Neues Album von Isolation Berlin: Wenn ich eins hasse, dann ist es mein Hass

Schöner hat Unglück lange nicht geklungen: Isolation Berlin und ihr Desillusionierungsalbum „Vergifte dich“ über die hässlichen Seiten der Hauptstadt.

Berliner Nächte sind schon oft besungen worden. In Kreuzberg fangen sie ganz langsam an, wussten bereits die Gebrüder Blattschuss. Aber dann, aber dann. Ideal beschworen in ihrer Hymne „Berlin“ die Euphorie des Ausgehens: „Musik ist heiß, das Neonlicht strahlt / Irgendjemand hat mir ’nen Gin bezahlt.“ Und Rio Reiser verarbeitete einen Aphorismus von Ho Chi Minh zu einer Durchhalteparole: „Ich weiß, wir werden die Sonne sehn / Wenn die Nacht am tiefsten ist, ist der Tag am nächsten.“

Doch so dunkel, kalt und trostlos wie in den Liedern von Isolation Berlin haben die Berliner Nächte noch nie geklungen.
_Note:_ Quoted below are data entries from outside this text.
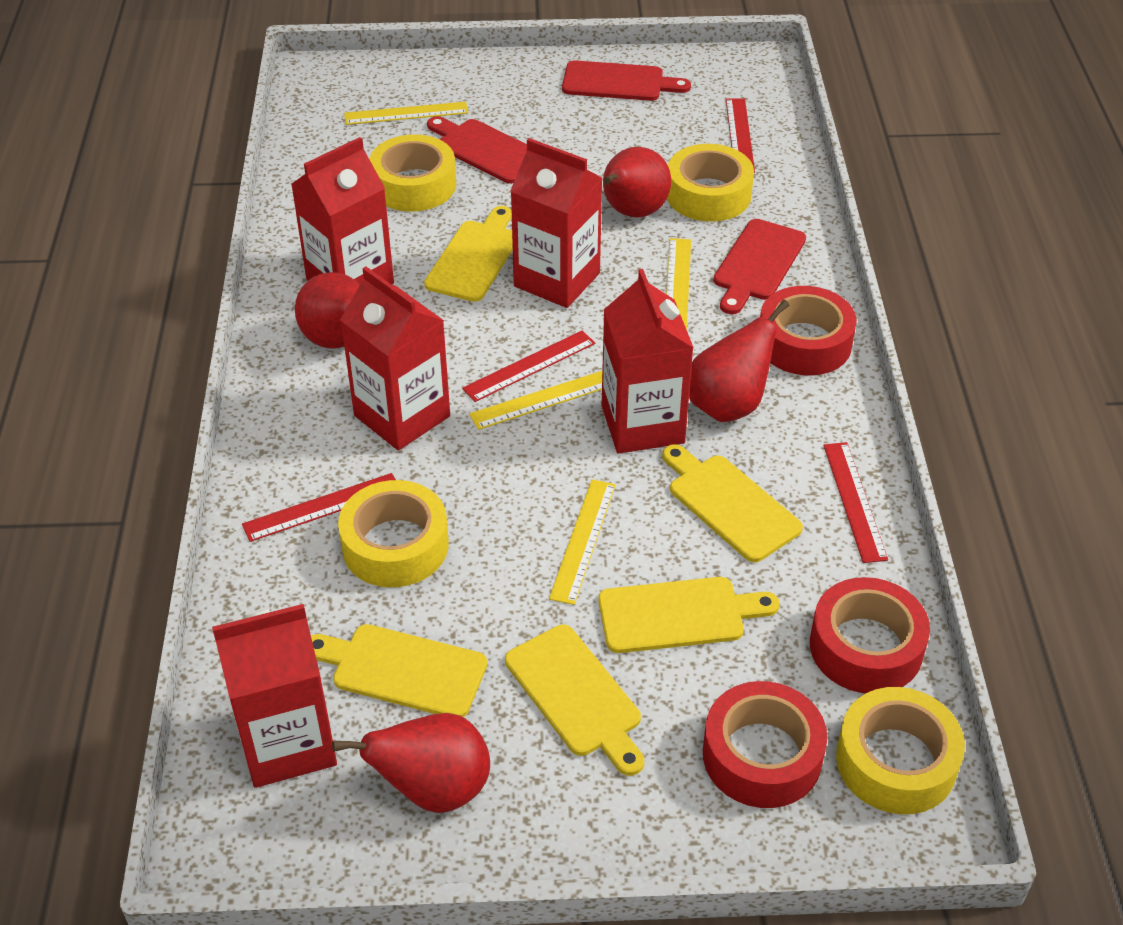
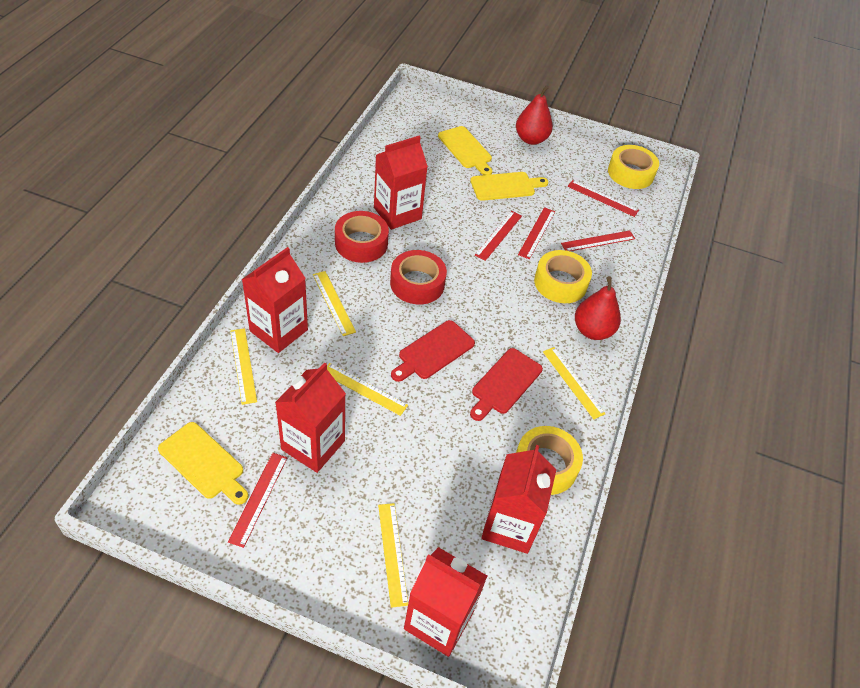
red cutting board: 3 -> 2
red pear: 4 -> 2
red ruler: 4 -> 5
red tape: 3 -> 2
yellow cutting board: 5 -> 3
yellow ruler: 4 -> 5
yellow tape: 4 -> 3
Die Ballade „Antimaterie“, einer der schönsten Titel des gerade erschienenen Albums „Vergifte dich“, erzählt von der Verzweiflung eines Nachtmenschen, der sich im gelben Gaslaternenlicht vorm nächsten Tag fürchtet. „Ich weiß, du sehnst dich so sehr danach, zu lachen und zu jauchzen, zu scherzen / Doch du trägst Antimaterie in deinem Herzen“, flüstert Sänger Tobias Bamborschke zu den sphärisch hallenden Akkorden einer E-Gitarre. Kein Ausweg, nirgends.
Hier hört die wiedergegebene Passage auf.